From time to time, Good News will be carrying a feature about the remarkable people who warm the pews at St. Raymond Church every weekend. They are the folks whose steadfast faith and devotion give our parish its welcoming spirit and joyful feeling that we are more than a place of worship: we are a family. Here is the story of a woman who celebrated her 82nd birthday on December 16. She has helped us to sustain that family feeling for 52 years.

Ella Cooper was just a young mother when she tried to enroll her son in St. Raymond School back in the early ‘70’s. He’d been diagnosed as bi-polar, and she didn’t know what to do to be sure he got a good education. She was a Baptist at the time, and the new priest, Fr. George Moore, told her sorrowfully that parents of children at their school had to be Catholic. That didn’t stop Ella. She promptly enrolled in six weeks of instruction which prepared her for conversion to the faith. Soon young Ernest, Jr., joined the children at St. Raymond School.
So did Ella. She volunteered as a homeroom mother. Then she became an office volunteer.
“I was a nurse, a counselor, a baby-sitter, and the one who hugged the kids when they needed somebody to help them through a rough time,” she said. “Today, I’m still a grandmom to those kids.”

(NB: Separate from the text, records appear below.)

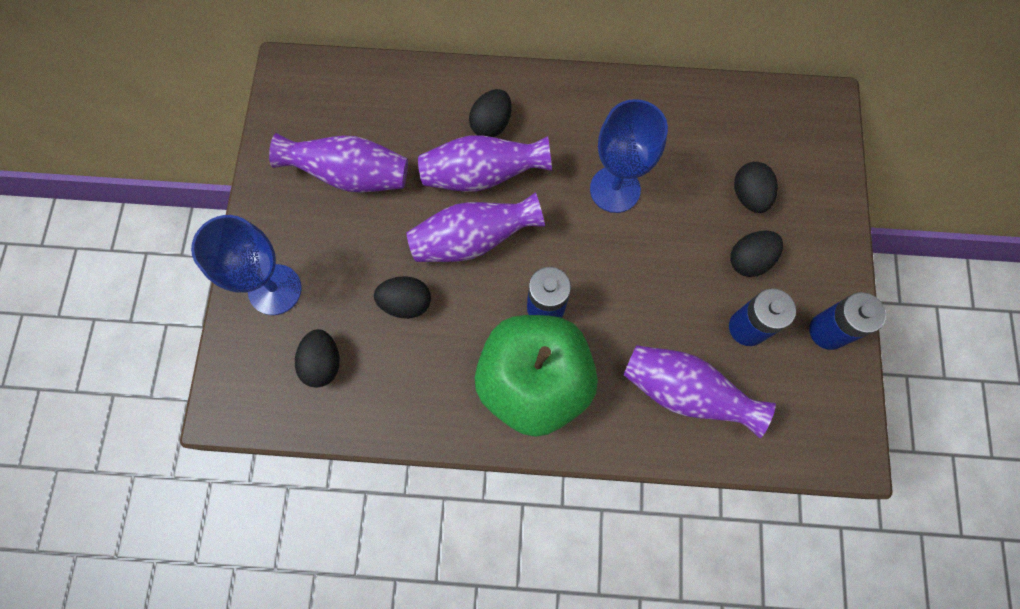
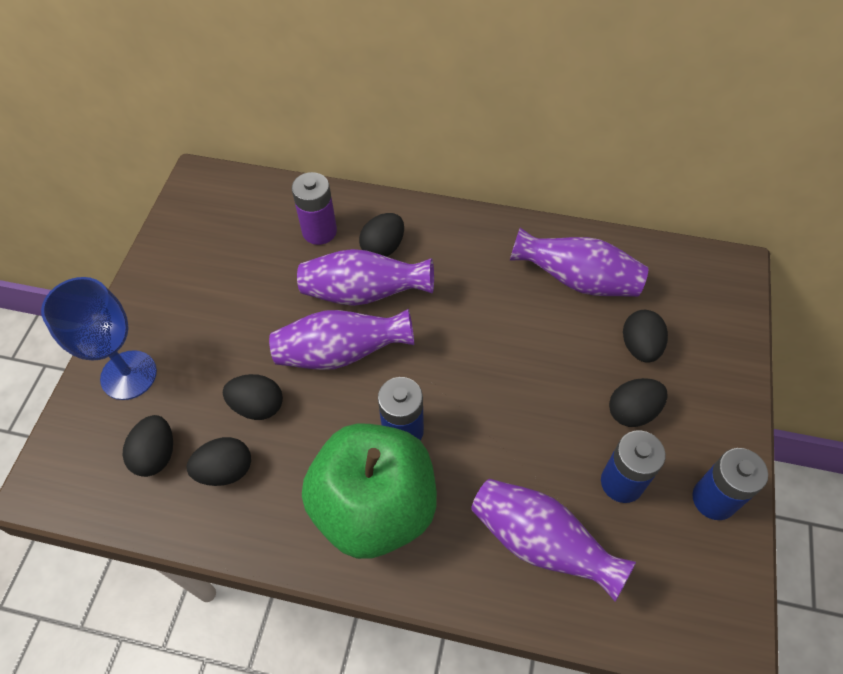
camera: 10 degrees right, 15 degrees down
(351, 175) = (233, 277): purple vase -> purple vase (577, 280)
(391, 368) = (225, 470): none -> black egg
(424, 114) = (319, 231): none -> purple battery
(615, 189) = (498, 323): blue goblet -> none

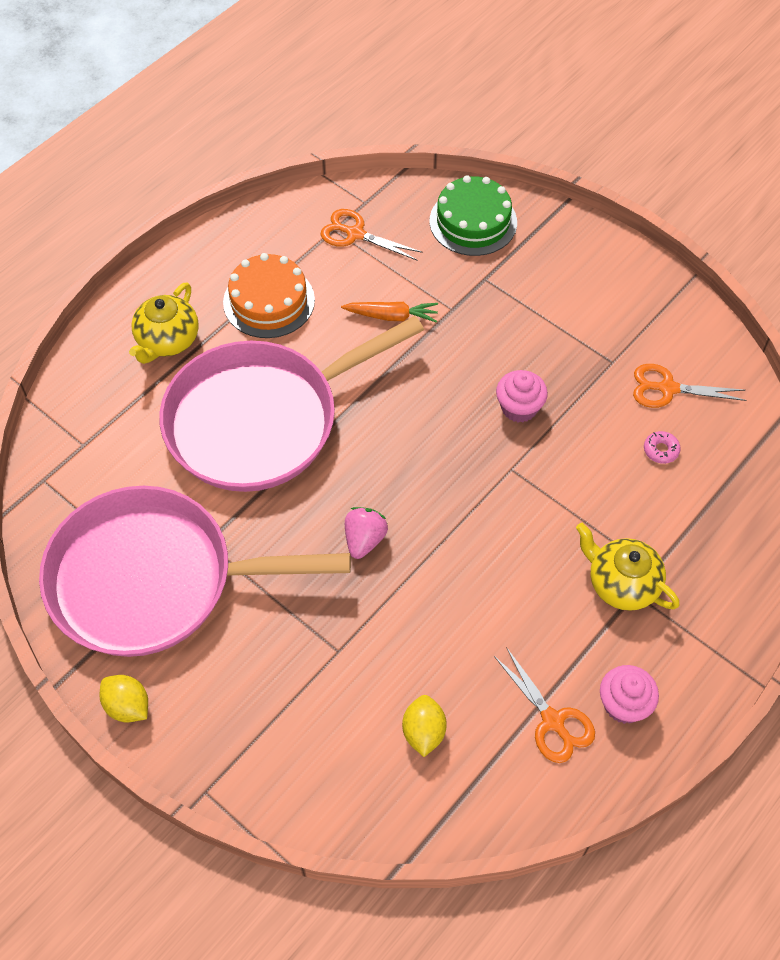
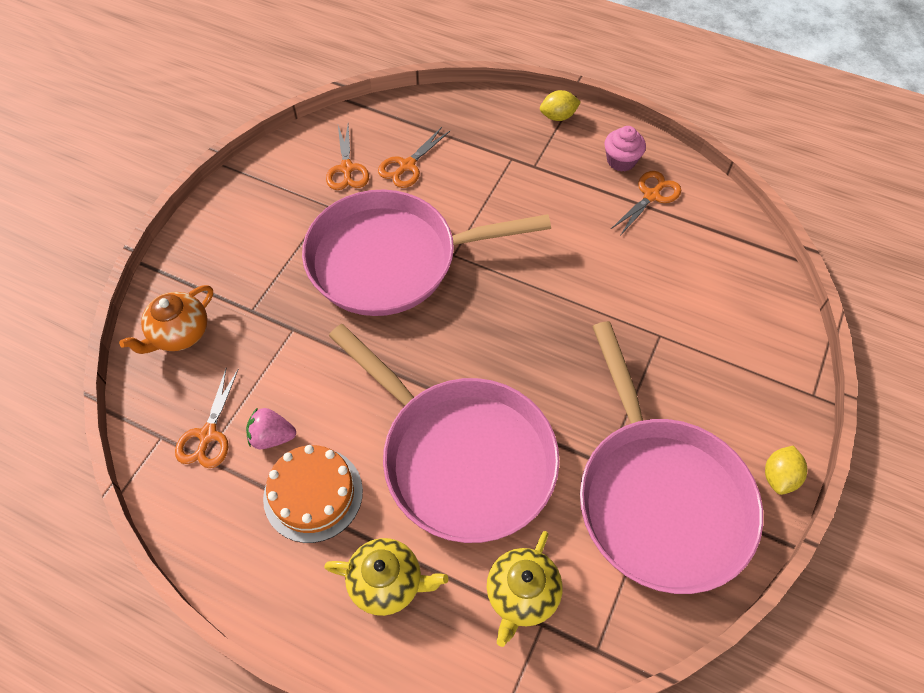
camera: 105 degrees left, 0 degrees up
(364, 540) = (555, 341): pink strawberry -> pink strawberry (272, 437)
(391, 316) = (311, 376): orange carrot -> none
(423, 732) = (696, 266): yellow lemon -> yellow lemon (558, 116)
(473, 222) = (179, 334): green cake -> orange teapot
(519, 408) = (391, 260): pink cupcake -> pink pan
(621, 583) = (530, 174): yellow teapot -> yellow teapot (521, 595)
(661, 450) = (407, 166): pink donut -> orange scissors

Mother of two children (Ernie, Jr. and Elissa), Ella eventually raised her grandson (Ernest III), from three months to 18 years old – all the while continuing her time at the school.
Things were much different, back in the ‘70’s. “Whatever Father Moore asked us to do, we did. One time, we took all the first graders to the beach,” she remembered. “No permission slips, no bus; we just used our cars to get to Sea Isle City.

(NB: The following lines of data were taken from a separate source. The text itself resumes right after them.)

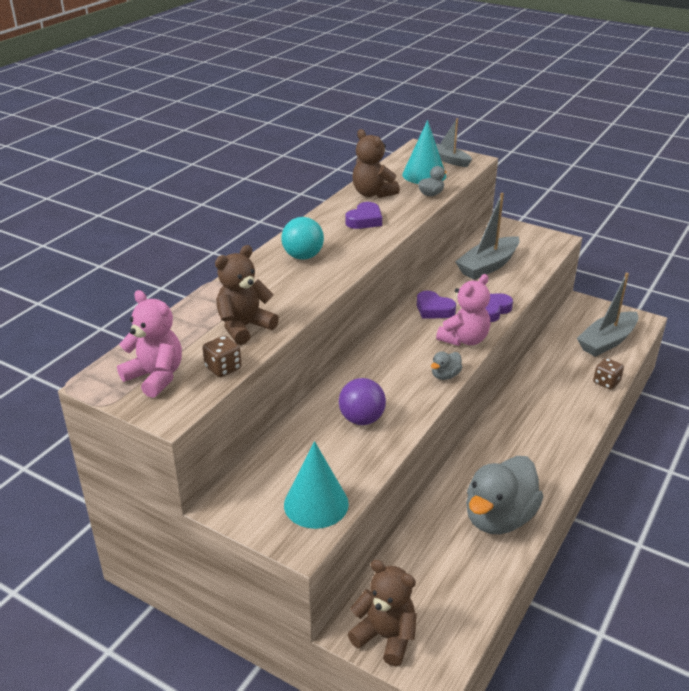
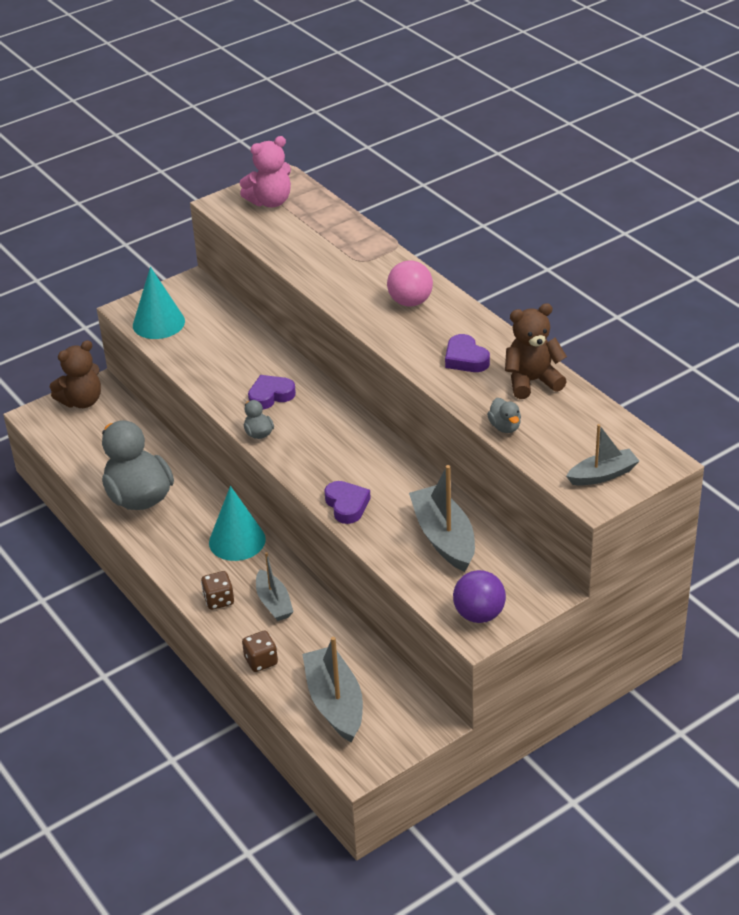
camera: 115 degrees right, 5 degrees up
(223, 368) = (257, 232): brown dice -> brown dice (219, 600)
(244, 327) = (308, 249): brown teddy bear -> none
(303, 256) = (410, 302): turquoise ball -> pink ball
(361, 419) = (235, 367): purple ball -> purple ball (479, 614)
(424, 175) = (565, 438): turquoise cone -> turquoise cone (237, 541)
(434, 309) = (376, 461): purple heart -> purple heart (270, 395)
(464, 339) = (307, 465): pink teddy bear -> none
(549, 393) = (274, 603): none -> grey boat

“When Father O’Brien came, he began to slip me a little bit of cash at the end of the week. Then finally he put me on the payroll. He was the best,” she declared. “He always said, ‘We are a family, here at St. Raymond’s.’”
Ella spoke of the awful accident Father O’Brien had when he closed a car door on his eye. “But that never seemed to stop him. Many times he would call me to help him look for his artificial eye – or his hearing aids - when he dropped them.” After Father’s retirement, she and her daughter Elissa visited him at the Villa. “We saw him only a couple of weeks before he died,” she recalled. “And he still called us ‘family.’”
For a quarter of a century, Ella was a member of the Women’s Group at St. Raymond. “We all wore white on one Sunday in May, and we processed outside the church. I remember that Sister Geffries gave the first talk in church on Women’s Day one year. That was something!
“Renee Generette was chair of the Women’s Day Committee, and we raised money every year for the church,” she said.“ That ended when Father Chris came.
“Father Chris,” she said fondly. “He was exactly one week older than my daughter. And he was considered the best homilist in the Philadelphia Archdiocese.
“Deacon Bill and I were the first Eucharistic Ministers at St. Raymond,” Ella said. “But now I just sit in the pews.
“I can’t sing a lick, but I sing every song that they play,” she said.